CRIME OF MORAL TURPITUDE - DRIVING OFFENSES - HIT AND RUN
Cerezo v. Mukasey, 512 F.3d 1163 (9th Cir. Jan. 14, 2008) (California conviction of leaving the scene of an accident resulting in bodily injury or death, in violation of Vehicle Code 20001(a) is not categorically a crime involving moral turpitude for purposes of deportation for two or more CMTs, under INA 237(a)(2)(A)(ii), 8 U.S.C. section 1227(a)(2)(A)(ii)).
CRIMES OF MORAL TURPITUDE " SEX OFFENSES " FAILURE TO REGISTER AS A SEX OFFENDER
Efagene v. Holder, ___ F.3d ___, ___, 2011 WL 1614299 (10th Cir.
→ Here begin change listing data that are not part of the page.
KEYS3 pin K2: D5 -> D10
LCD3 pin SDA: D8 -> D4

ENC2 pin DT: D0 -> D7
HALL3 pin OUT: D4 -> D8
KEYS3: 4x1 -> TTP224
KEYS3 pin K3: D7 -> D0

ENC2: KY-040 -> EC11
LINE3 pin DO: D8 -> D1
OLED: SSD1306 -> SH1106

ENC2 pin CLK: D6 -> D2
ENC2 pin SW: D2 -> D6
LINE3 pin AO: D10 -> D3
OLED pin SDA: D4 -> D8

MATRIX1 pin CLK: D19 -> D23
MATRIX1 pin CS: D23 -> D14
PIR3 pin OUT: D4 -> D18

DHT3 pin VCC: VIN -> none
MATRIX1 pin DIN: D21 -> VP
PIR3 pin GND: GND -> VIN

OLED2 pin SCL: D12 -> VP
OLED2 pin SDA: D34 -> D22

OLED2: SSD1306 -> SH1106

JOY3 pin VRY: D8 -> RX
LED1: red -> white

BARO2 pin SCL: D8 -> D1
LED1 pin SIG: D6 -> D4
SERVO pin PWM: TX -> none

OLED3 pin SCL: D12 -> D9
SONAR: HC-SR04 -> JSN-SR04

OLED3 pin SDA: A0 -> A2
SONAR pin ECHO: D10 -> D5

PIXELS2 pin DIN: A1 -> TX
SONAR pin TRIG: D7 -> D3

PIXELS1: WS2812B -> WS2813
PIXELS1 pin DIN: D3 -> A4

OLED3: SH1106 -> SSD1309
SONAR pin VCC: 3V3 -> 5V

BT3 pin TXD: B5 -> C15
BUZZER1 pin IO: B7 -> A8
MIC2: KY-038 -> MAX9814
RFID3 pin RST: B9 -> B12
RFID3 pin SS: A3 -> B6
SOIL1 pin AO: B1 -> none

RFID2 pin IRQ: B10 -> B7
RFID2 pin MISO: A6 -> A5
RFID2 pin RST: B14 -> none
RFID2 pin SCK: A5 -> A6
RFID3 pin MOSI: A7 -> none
Apr. 29, 2011) (Colorado misdemeanor conviction of failure to register as a sex offender, in violation of Colo.Rev.Stat. 18-3-412.5(1)(a), (3), does not constitute a crime of moral turpitude, because it is a regulatory offense, malum prohibitum, and lacks an evil intent; the BIAs contrary conclusion in Tobar-Lobo is not supported by the decisions on which it relies, and is inconsistent with many prior BIA decisions, rendering it worthy of much less deference: The BIA's interpretation of moral turpitude in Tobar"Lobo is unreasonable for the additional reason that the rationale for the decision could apply to any and every criminal infraction. Any obligation on which society has placed a threat of imprisonment for failure to comply can be characterized as too important not to heed, as the BIA said of the obligation to register as a sex offender.).